C’est excellent ! J’espère, mon cher Durand, que vous restez dîner avec nous.
A la richesse du pot. Vous aussi, général ?
Madame la duchesse…
Très volontiers.
Avant, nous avons un petit tournoi de bridge au profit de l’œuvre de la propagation de la foi dans l’aristocratie.
Vous attendez beaucoup d’invités ?
Trois douzaines.
Ah ! voici notre excellent Pinchet !
Pourquoi, depuis tout à l’heure, vous faites cette méchante figure ?
Mais, madame la duchesse, parce que, vraiment… vous me couvez… J’ai l’impression d’être couvé… Quelle raison avez-vous de m’empêcher d’aller à Paris demain ?
Vous allez trop souvent. J’ai peur que vous allez y faire libertinage.
Qu’est-ce qu’elle a ?
Je vous parlerai tout à l’heure.
Bonjour, monsieur Pinchet.
Madame la duchesse…
Il faut laisser conciliabuler ces messieurs… Voulez-vous, mon cher vice-président des députés, avoir une petite marche dans le parc ?
Avec grand plaisir !…
Je vous suis… Je suis hanté de la cantate que je rêve pour votre sacre.

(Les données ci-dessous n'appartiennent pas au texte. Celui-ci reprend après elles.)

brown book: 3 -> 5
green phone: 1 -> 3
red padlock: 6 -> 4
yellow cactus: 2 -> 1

et lui saisissant violemment le bras.
Certainement… Vous pouvez venir aussi, Hubert de Latour-Latour.
Je suis couvé !
Scène III
Eh bien, Pinchet… quoi de nouveau à l’Académie ?
Hélas ! rien, monsieur le duc ! Les cinq candidats que vous connaissez déjà — les habitués — restent seuls en ligne pour le fauteuil de M. Jarlet-Brézin.

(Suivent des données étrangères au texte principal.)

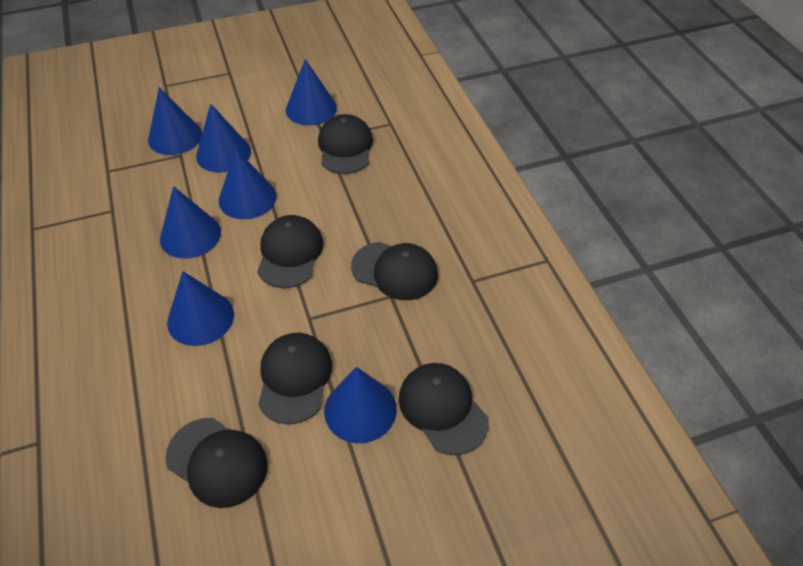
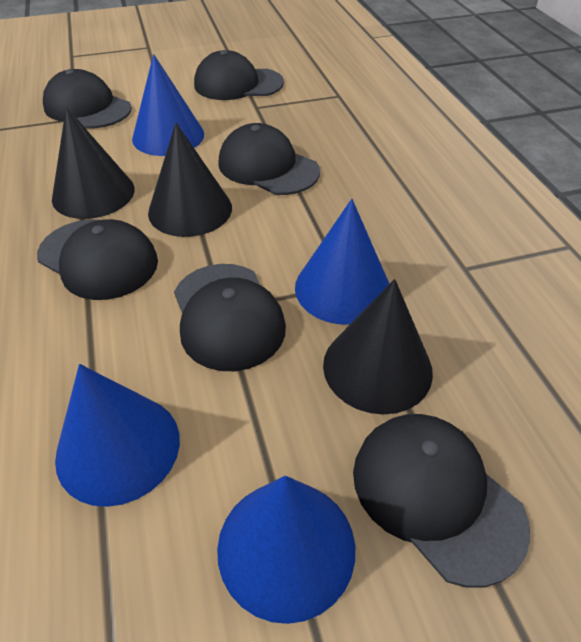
black cone: 0 -> 3
blue cone: 7 -> 4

Et aucun de ceux-là, messieurs, je vous le rappelle, ne saurait agréer au parti bien pensant, à notre parti, qu’il est pourtant indispensable de renforcer.
N’avait-on pas parlé du général Baringer ?
Ah ! non, pas de général ! Un général à l’Académie, c’est bien : Deux, de quoi ça a-t-il l’air ?
Évidemment, mes chers amis, cette situation est, ne nous y trompons pas, très sérieuse.
Elle est plus que cela, messieurs, elle est grave.
Comme vous dites cela !
Expliquez-vous !
Qu’y a-t-il ?…
Messieurs, puisque vous me faites l’honneur de m’interroger… Mais, non, je n’ose pas…
Dites, dites.
Permettez-moi donc de vous le dire, messieurs, depuis quelque temps, je ne suis pas content de l’Académie.
Pourquoi donc ?
Mon Dieu, messieurs, l’esprit qui y règne, certains petits détails, certaines innovations… Un autre ne les remarquerait pas sans doute, mais moi qui sers votre compagnie depuis trois générations, je suis inquiet.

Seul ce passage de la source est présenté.